Why we consume and share content in online environments, and how doing so impacts beliefs, attitudes, and behaviours, is an important scientific as well as policy question. To this end, we conduct large-scale analyses of human behaviour and human-computer interactions in social networks. For example, we have discovered that what people share on social media is not stable over time, but is instead strongly impacted by political crises and other major news events: while people ordinarily seem to prefer sharing content containing “outgroup hostility” (negative language about disliked outgroups), there is a strong preference for “ingroup solidarity” (positive language about your own group) just after major political events. We’ve also written extensively about understanding differences in how people evaluate (mis)information across different countries, how people cluster together into like-minded online communities, and whether “unfollowing” toxic or polarising individuals on social networks can reduce polarisation. We are actively conducting studies to understand these phenomena in countries around the world, and to understand the causal (psychological) mechanisms that drive people’s behaviour in social networks.
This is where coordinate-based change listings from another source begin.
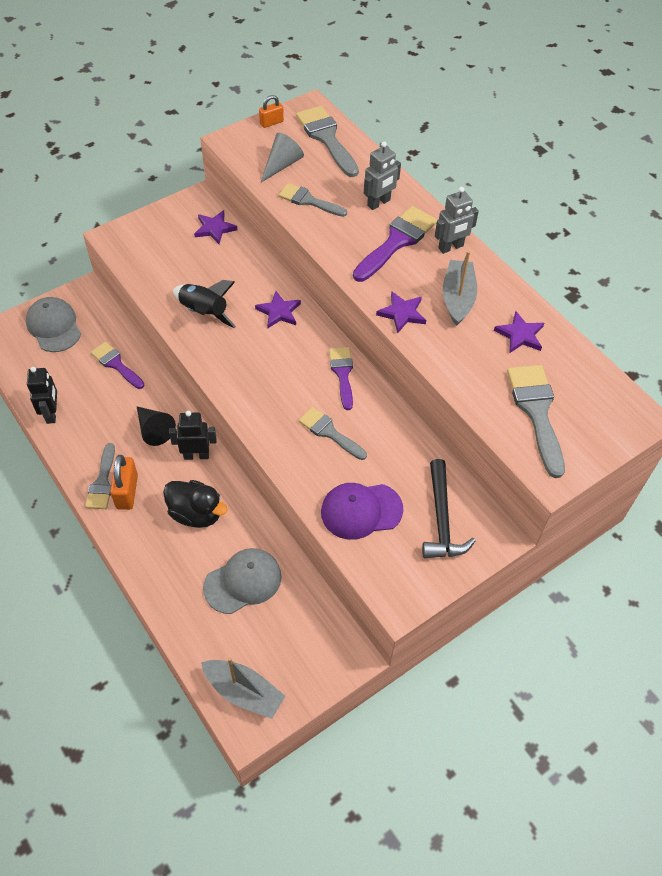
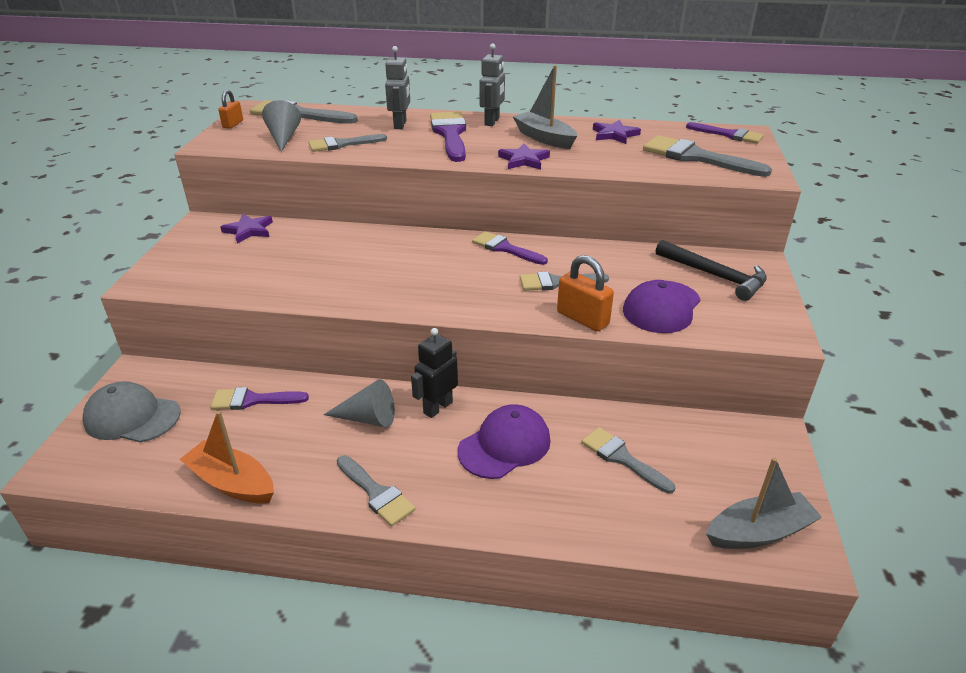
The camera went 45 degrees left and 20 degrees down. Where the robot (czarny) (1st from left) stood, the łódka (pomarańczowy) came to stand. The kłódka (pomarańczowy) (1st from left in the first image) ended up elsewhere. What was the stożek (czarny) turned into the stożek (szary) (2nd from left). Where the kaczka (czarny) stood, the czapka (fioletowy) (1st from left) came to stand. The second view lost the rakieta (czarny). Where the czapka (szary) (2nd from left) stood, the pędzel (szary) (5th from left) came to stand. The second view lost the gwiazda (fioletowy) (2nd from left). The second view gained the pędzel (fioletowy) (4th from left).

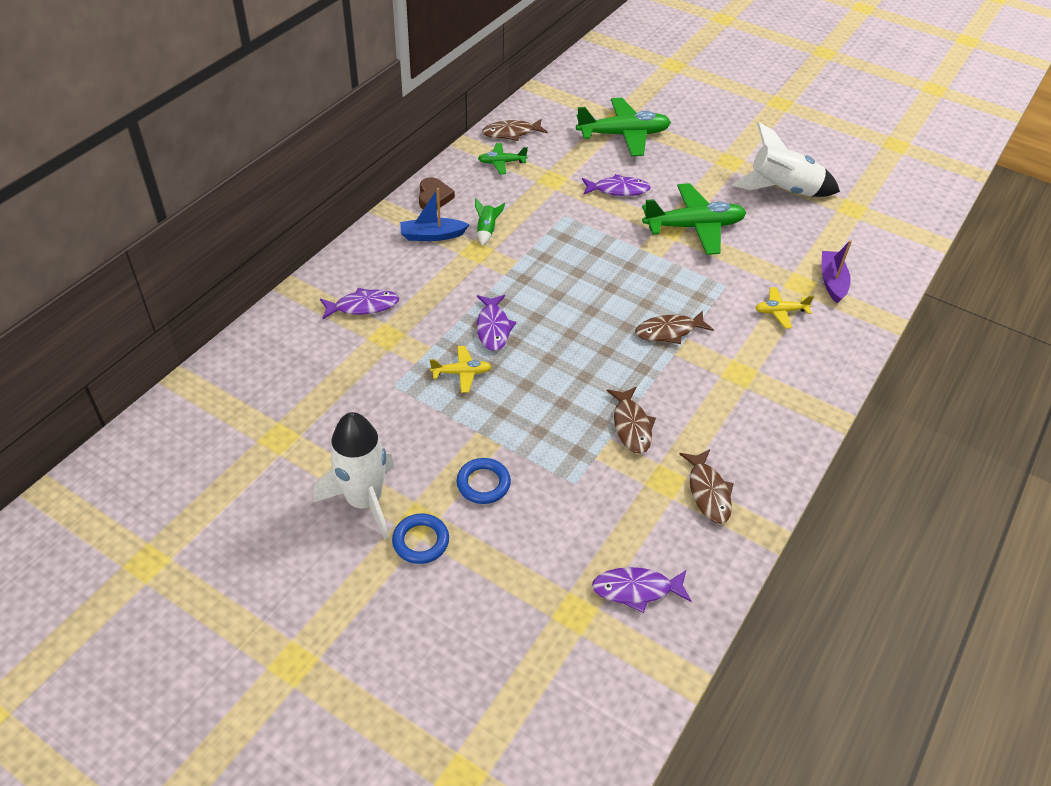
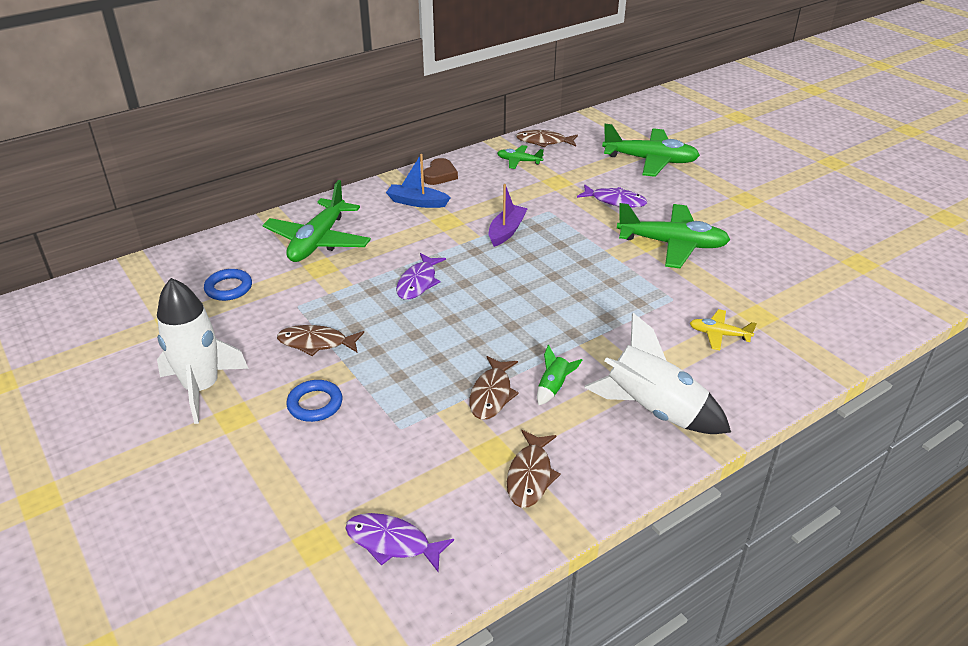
The camera went 25 degrees right and 10 degrees down. Where the ryba (fioletowy) (1st from left) stood, the samolot (zielony) (1st from left) came to stand. The pierścień (niebieski) (1st from left) ended up elsewhere. The second view lost the samolot (żółty) (1st from left). The rakieta (zielony) ended up elsewhere. The ryba (brązowy) (3rd from left in the first image) ended up elsewhere. The rakieta (biały) (2nd from left) ended up elsewhere. The łódka (fioletowy) ended up elsewhere.

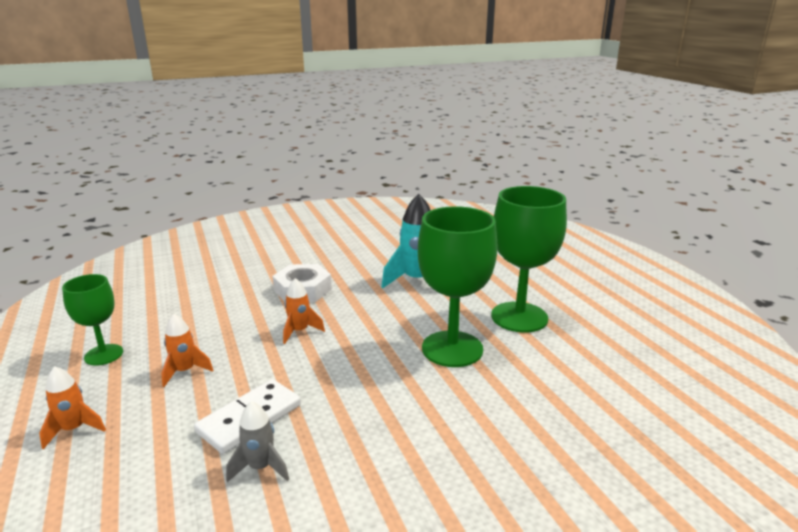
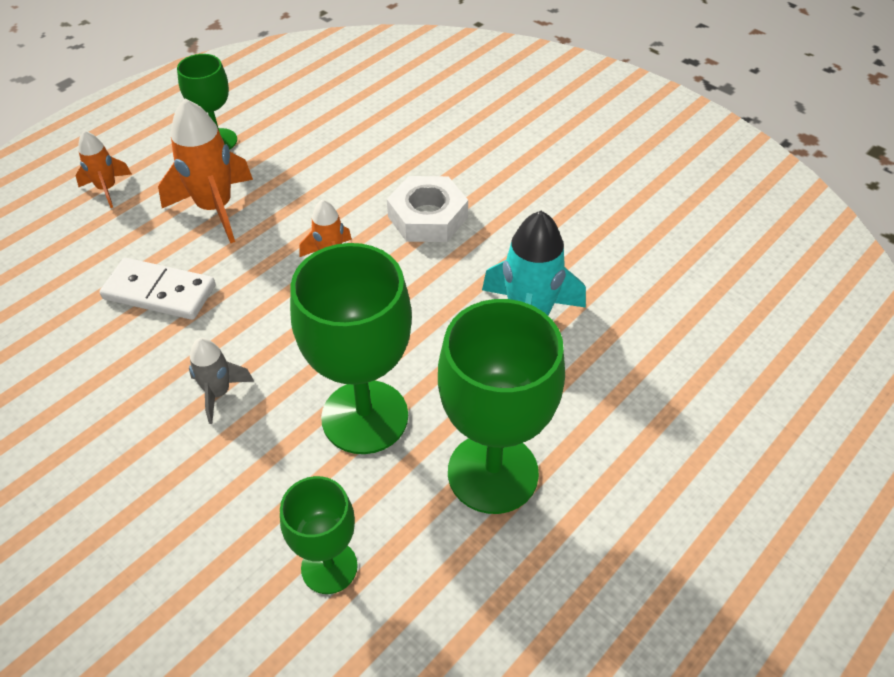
The camera went 65 degrees right and 25 degrees up. The size of the rakieta (pomarańczowy) (2nd from left) changed by a factor of 1.78. The rakieta (szary) ended up elsewhere. The second view gained the kielich (zielony) (2nd from left).

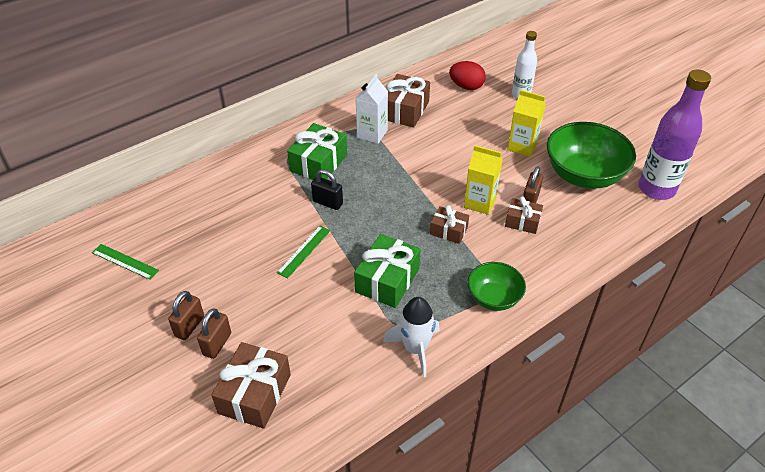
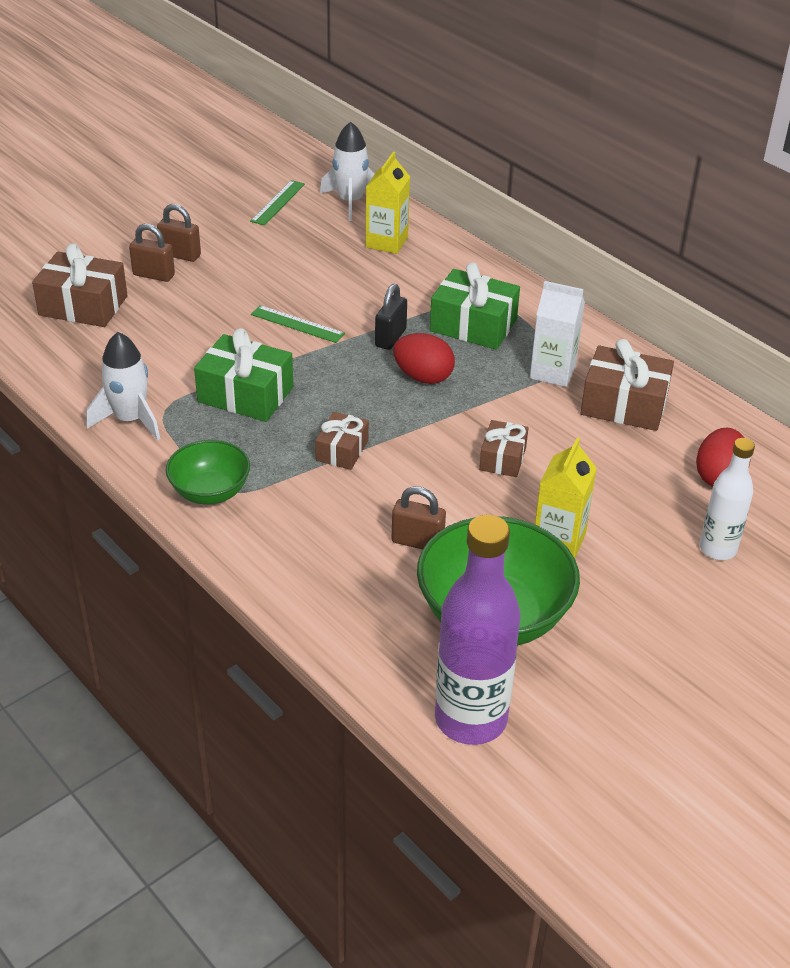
The camera went 85 degrees right and 5 degrees down. The karton mleka (żółty) (1st from left) ended up elsewhere. The prezent (brązowy) (4th from left in the first image) ended up elsewhere. The second view gained the rakieta (biały) (2nd from left). The second view gained the jajko (czerwony) (1st from left).

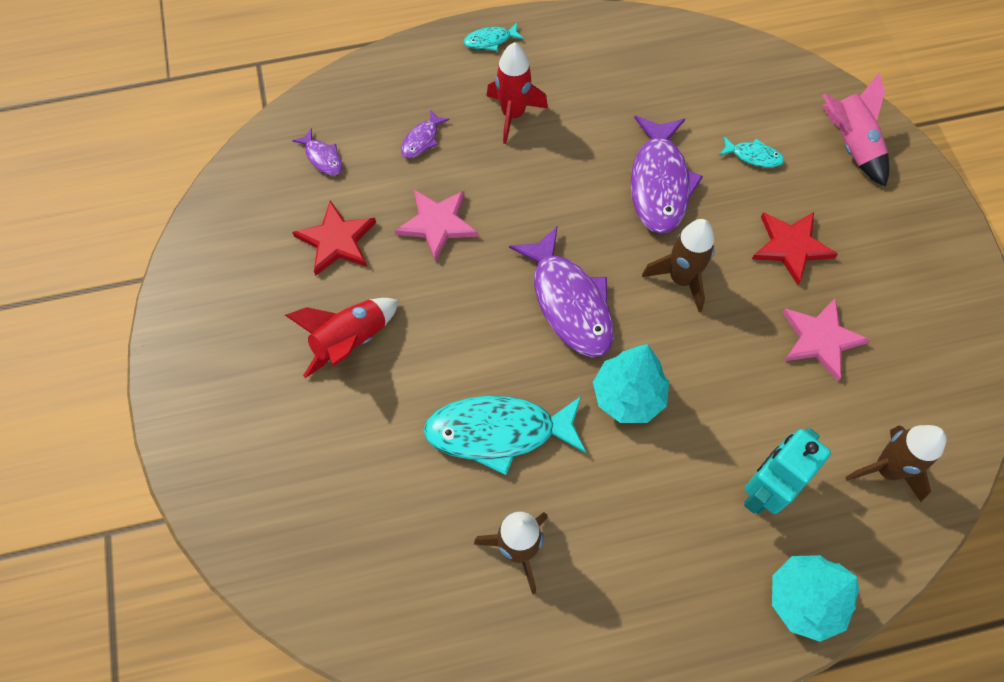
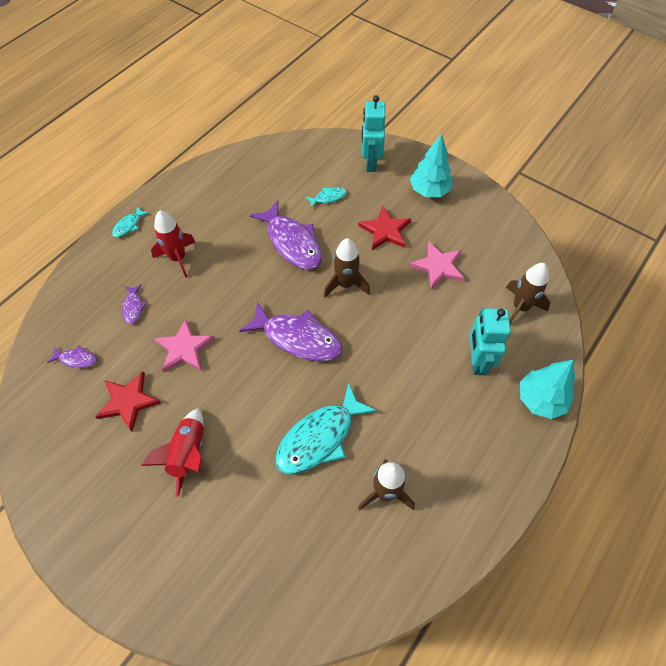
The camera went 40 degrees left and 5 degrees down. The drzewko (turkusowy) (1st from left) ended up elsewhere. Where the rakieta (różowy) stood, the robot (turkusowy) (1st from left) came to stand.

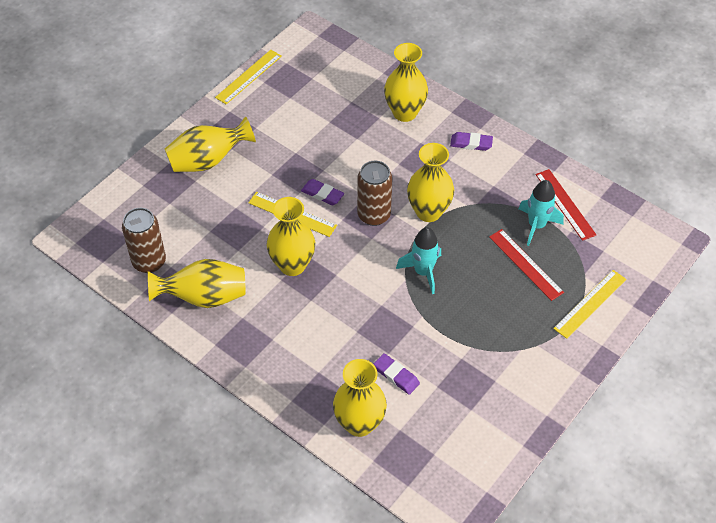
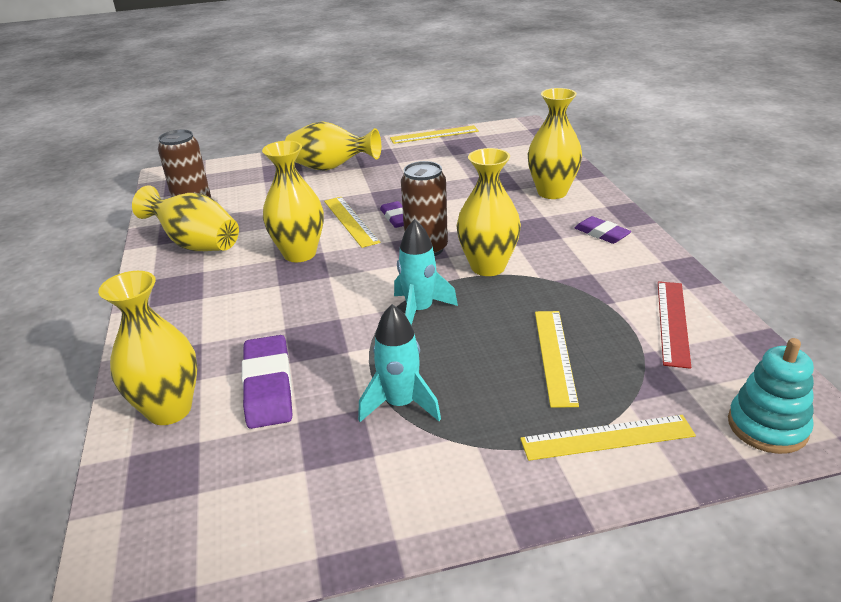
The camera went 40 degrees right and 20 degrees down. The size of the gumka do mazania (fioletowy) (2nd from left in the first image) changed by a factor of 1.61. What was the linijka (czerwony) (1st from left) turned into the linijka (żółty) (3rd from left). The rakieta (turkusowy) (2nd from left in the first image) ended up elsewhere. The second view gained the zabawka nakładanka (turkusowy).

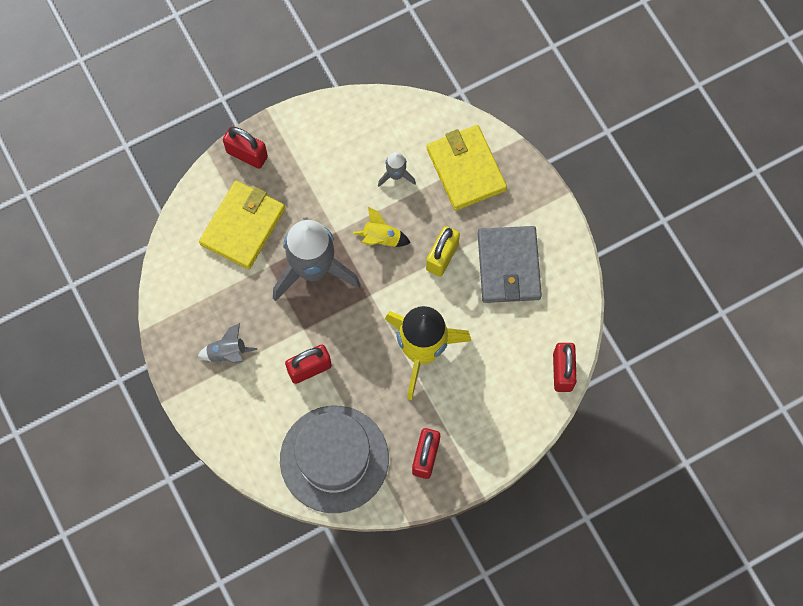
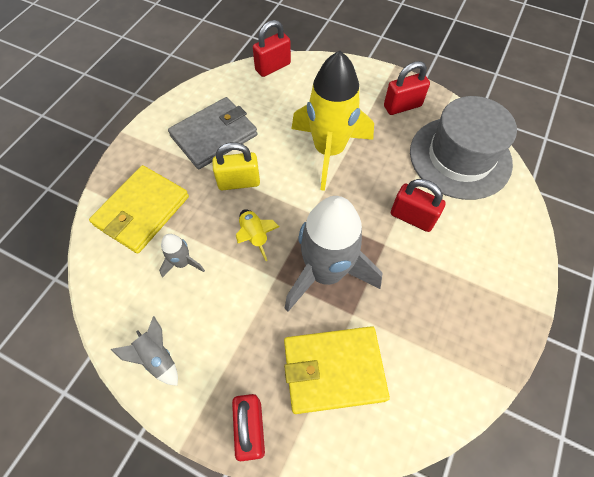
The camera went 125 degrees left and 10 degrees down. The rakieta (szary) (1st from left) ended up elsewhere.

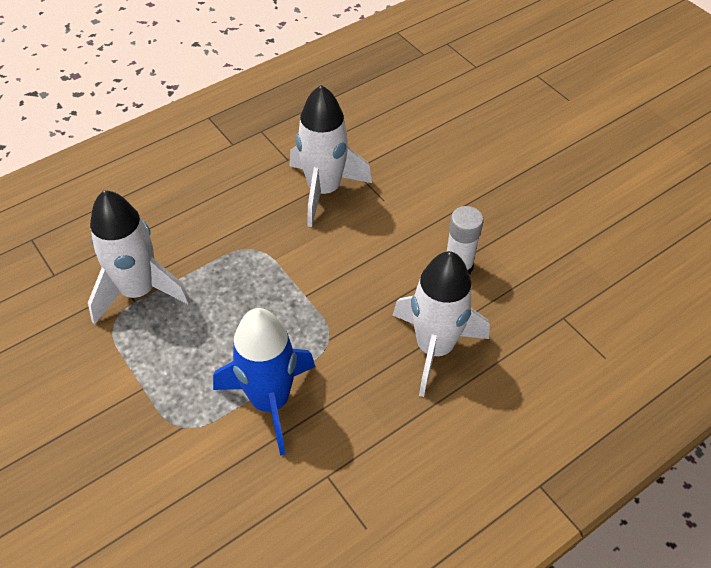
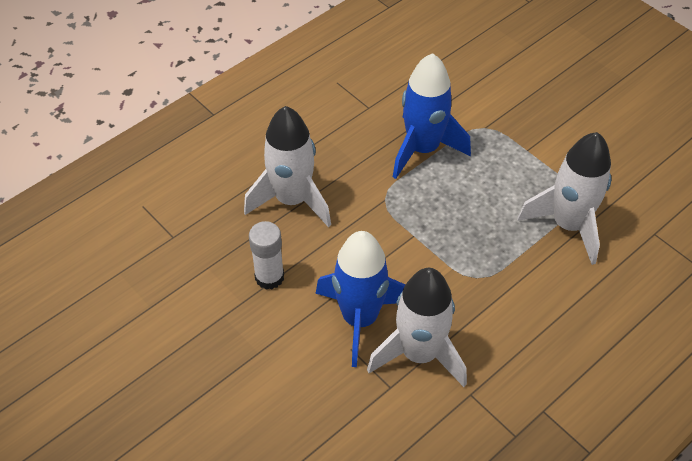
The camera went 175 degrees right and 0 degrees up. The second view gained the rakieta (niebieski) (1st from left).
Measuring psychological phenomena.

Understanding people’s attitudes, beliefs, and behaviours requires measuring them accurately, but this is easier said than done. We are working on several projects to test the validity of psychological measurement tools including scales used to measure authoritarianism, and have developed new scales to understand susceptibility to manipulation and belief in misinformation. We are currently conducting research on whether we can use language models to develop better and more adaptive psychometric scales.

Intervention and implementation science.

Addressing societal challenges is a complex task. We have developed and implemented numerous practical interventions aimed at understanding and countering phenomena such as misinformation (for example the Bad News and Harmony Square games and Google’s “Prebunking” initiative) and the cheap and ubiquitous availability of fake activity online (e.g., the Cambridge Online Safety Index). We also work on understanding what makes these interventions effective rather than merely efficacious (effectively asking how we can take these interventions from the petri dish to the pharmacy) and how to predict interventions’ impact in the real world, and we conduct large-scale intervention trials in the lab, the field, and on social media.